Premier Mateusz Morawiecki w wywiadzie dla niemieckiego “Die Welt” mocno wytknął Niemcom i Francuzom niedotrzymywanie przepisów NATO ws. wydawania 2% PKB na obronność kraju. Sceptycznie podchodzi do tematu normalizacji stosunków z Rosją.
Odnosząc się do wypowiedzi Prezydenta Francji Emmanuela Macrona o tzw. śmierci mózgowej NATO, polski Premier wytknął Niemcom i Francuzom brak zaangażowania w modernizację swoich armii krajowych.
“Jeśli NATO coś dolega, to wynika to z braku zaangażowania niektórych członków. Między innymi Francja i Niemcy, jak dotąd, nie dotrzymały własnych obietnic wydawania dwóch proc. PKB na obronę. Jak w takiej sytuacji NATO ma spełniać oczekiwania?” – wyraźnie podkreślił Mateusz Morawiecki.
Zobacz także: Lewica trzeszczy. Leszek Miller krytycznie o Robercie Biedroniu
“Na wschodzie Europy odczuwamy wzmocnienie współpracy w dziedzinie obronności. (…) Ważne jest dla nas, by Berlin bardziej uwzględniał obawy sojuszników NATO ze Wschodu, niż robi to Francja” – kontynuował polski Premier.

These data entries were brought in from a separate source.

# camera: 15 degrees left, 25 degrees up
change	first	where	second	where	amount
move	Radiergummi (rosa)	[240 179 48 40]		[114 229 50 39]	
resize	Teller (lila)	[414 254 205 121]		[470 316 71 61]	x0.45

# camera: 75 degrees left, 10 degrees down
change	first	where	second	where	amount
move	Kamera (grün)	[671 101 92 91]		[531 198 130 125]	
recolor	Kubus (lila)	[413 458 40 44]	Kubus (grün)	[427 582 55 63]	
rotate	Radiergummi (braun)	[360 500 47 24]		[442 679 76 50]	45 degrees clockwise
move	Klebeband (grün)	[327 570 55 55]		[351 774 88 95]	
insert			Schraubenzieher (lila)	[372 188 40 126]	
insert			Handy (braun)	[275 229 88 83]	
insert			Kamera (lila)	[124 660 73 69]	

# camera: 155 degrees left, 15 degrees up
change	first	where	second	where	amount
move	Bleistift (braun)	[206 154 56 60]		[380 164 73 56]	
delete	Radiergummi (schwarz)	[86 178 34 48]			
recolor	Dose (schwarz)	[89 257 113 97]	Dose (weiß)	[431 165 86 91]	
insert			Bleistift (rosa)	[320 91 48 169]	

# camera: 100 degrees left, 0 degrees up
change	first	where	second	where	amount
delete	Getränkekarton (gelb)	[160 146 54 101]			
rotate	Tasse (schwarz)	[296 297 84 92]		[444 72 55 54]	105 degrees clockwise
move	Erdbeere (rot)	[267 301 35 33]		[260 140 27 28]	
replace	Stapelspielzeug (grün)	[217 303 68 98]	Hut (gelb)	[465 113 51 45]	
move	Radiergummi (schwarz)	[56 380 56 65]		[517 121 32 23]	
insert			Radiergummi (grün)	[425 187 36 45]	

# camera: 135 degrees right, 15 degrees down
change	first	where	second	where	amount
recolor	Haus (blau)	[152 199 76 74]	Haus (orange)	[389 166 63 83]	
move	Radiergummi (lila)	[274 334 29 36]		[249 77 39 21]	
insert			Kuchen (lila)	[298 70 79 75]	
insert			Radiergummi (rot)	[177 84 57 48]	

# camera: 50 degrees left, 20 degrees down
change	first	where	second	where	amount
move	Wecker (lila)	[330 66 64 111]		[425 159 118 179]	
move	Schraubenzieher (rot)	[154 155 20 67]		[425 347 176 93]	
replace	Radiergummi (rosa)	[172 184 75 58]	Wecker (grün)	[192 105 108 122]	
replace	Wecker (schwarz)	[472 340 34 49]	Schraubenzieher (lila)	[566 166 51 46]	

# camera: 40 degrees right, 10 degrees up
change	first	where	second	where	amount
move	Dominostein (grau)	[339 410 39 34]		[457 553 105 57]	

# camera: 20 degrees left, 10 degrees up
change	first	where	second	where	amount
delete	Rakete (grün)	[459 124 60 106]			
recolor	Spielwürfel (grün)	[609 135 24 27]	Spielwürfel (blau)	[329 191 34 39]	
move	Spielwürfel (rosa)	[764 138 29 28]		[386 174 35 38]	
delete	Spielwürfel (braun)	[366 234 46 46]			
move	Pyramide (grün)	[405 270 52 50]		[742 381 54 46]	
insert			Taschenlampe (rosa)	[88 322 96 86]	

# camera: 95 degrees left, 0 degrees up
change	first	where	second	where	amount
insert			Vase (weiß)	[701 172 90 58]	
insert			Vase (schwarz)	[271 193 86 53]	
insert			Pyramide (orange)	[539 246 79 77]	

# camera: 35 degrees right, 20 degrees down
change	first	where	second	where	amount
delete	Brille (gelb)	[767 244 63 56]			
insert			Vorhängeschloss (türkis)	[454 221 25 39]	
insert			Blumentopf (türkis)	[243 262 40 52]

W kwestii normalizacji stosunków z Rosją, Mateusz Morawiecki podchodzi sceptycznie – “Normalizacja stosunków z Rosją bez wzajemności z jej strony nie ma sensu. Rosja musiałaby wycofać się z Krymu i zakończyć infiltrowanie wschodniej Ukrainy. Nie uważamy też roli, jaką Moskwa odgrywa w Syrii, za szczególnie konstruktywną”.
Premier jasno wyraził co myśli na temat krytyki USA przez niektóre kraje Unii Europejskiej oraz mówił o ograniczeniu wpływów chińskich – “Bez współpracy z USA Unia nie będzie w stanie przeciwstawić się rosyjskim atakom hybrydowym i rosnącym wpływom Chin”.
“Spójrzmy chociażby na budowę sieci 5G. Wolałbym ją rozwijać z Niemcami i Francją niż z Huawei” – dopowiedział.